Modern graphics cards can rapidly evaluate neural networks; however, many segmentation approaches require additional algorithms to convert network outputs into instance segmentation masks. These post-processing steps often become the limiting factor for 3D segmentation speed. For example, Cellpose and Omnipose rely on clustering algorithms, most commonly DBSCAN, to assign unique ID labels. DBSCAN has a time complexity of O(N2)37, making it exponentially slower in three dimensions. Segmenting a 100(x) × 100(y) × 100(z) voxel image volume using DBSCAN is approximately 100,000 times slower than segmenting a single 100(x) × 100(y) pixel 2D image.
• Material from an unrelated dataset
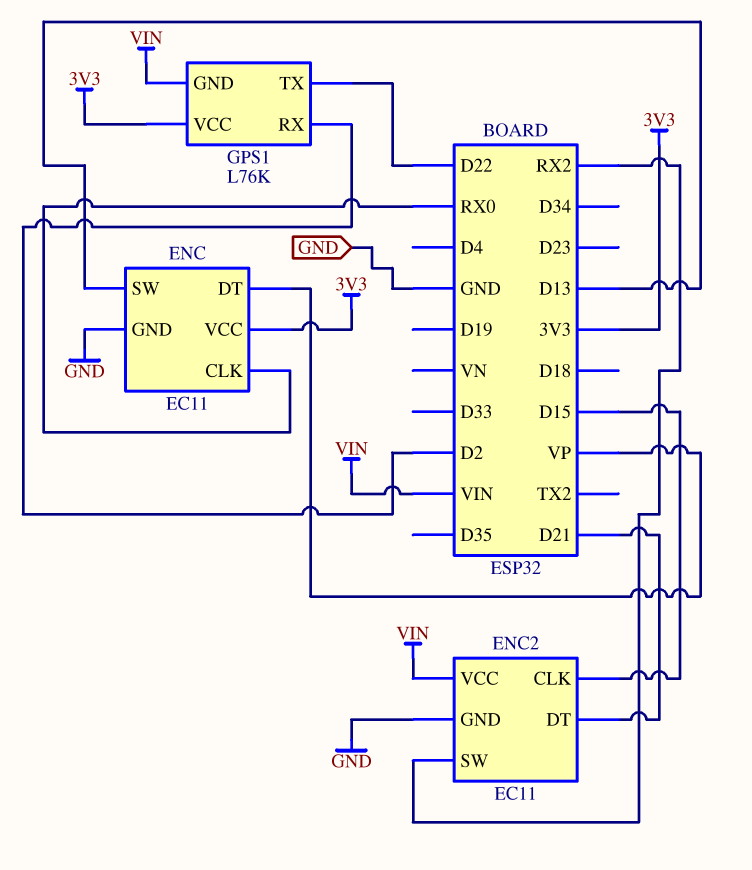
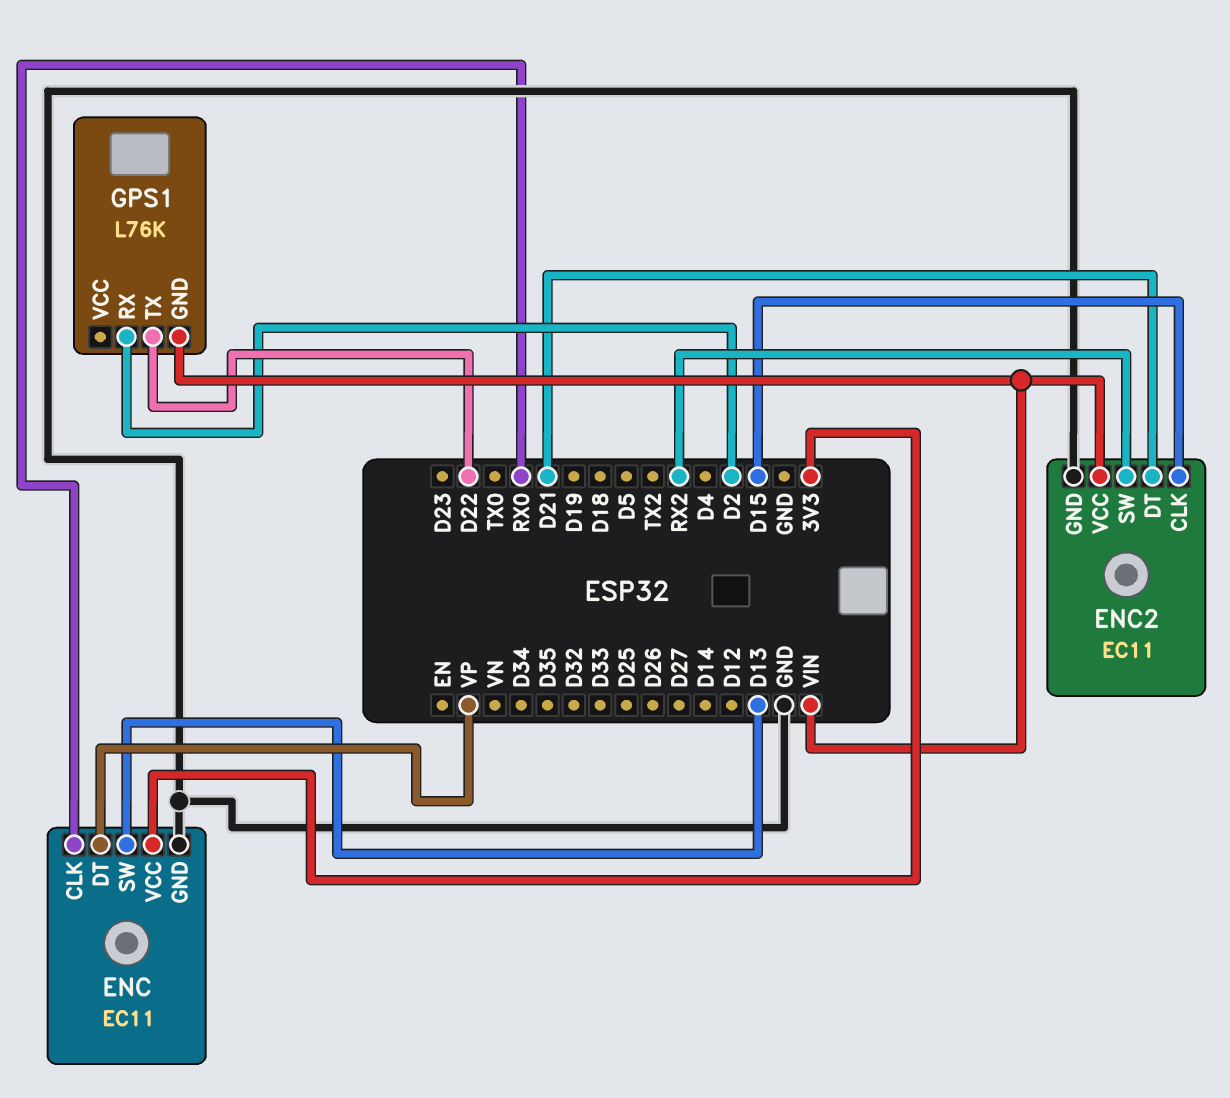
GPS1 pin VCC: 3V3 -> none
In contrast, boundary detection networks use watershed-based algorithms on predicted affinity graphs to assign ID labels. Affinity graphs represent connections between voxels within the same object; voxels belonging to different objects are not connected, which effectively creates sub-voxel boundaries between them. When all affinities are correctly predicted, these sub-voxel boundaries delineate objects with high precision. This watershed-based approach scales linearly with input size and is therefore more efficient for 3D processing49. However, even small errors in the affinity graph, such as a gap between two boundaries, can significantly degrade performance, leading to under-segmentation and poor segmentation performance. Manual correction of watershed segmentations following semantic mask prediction improved accuracy, and is faster than full manual annotation, but remains impractical at scale.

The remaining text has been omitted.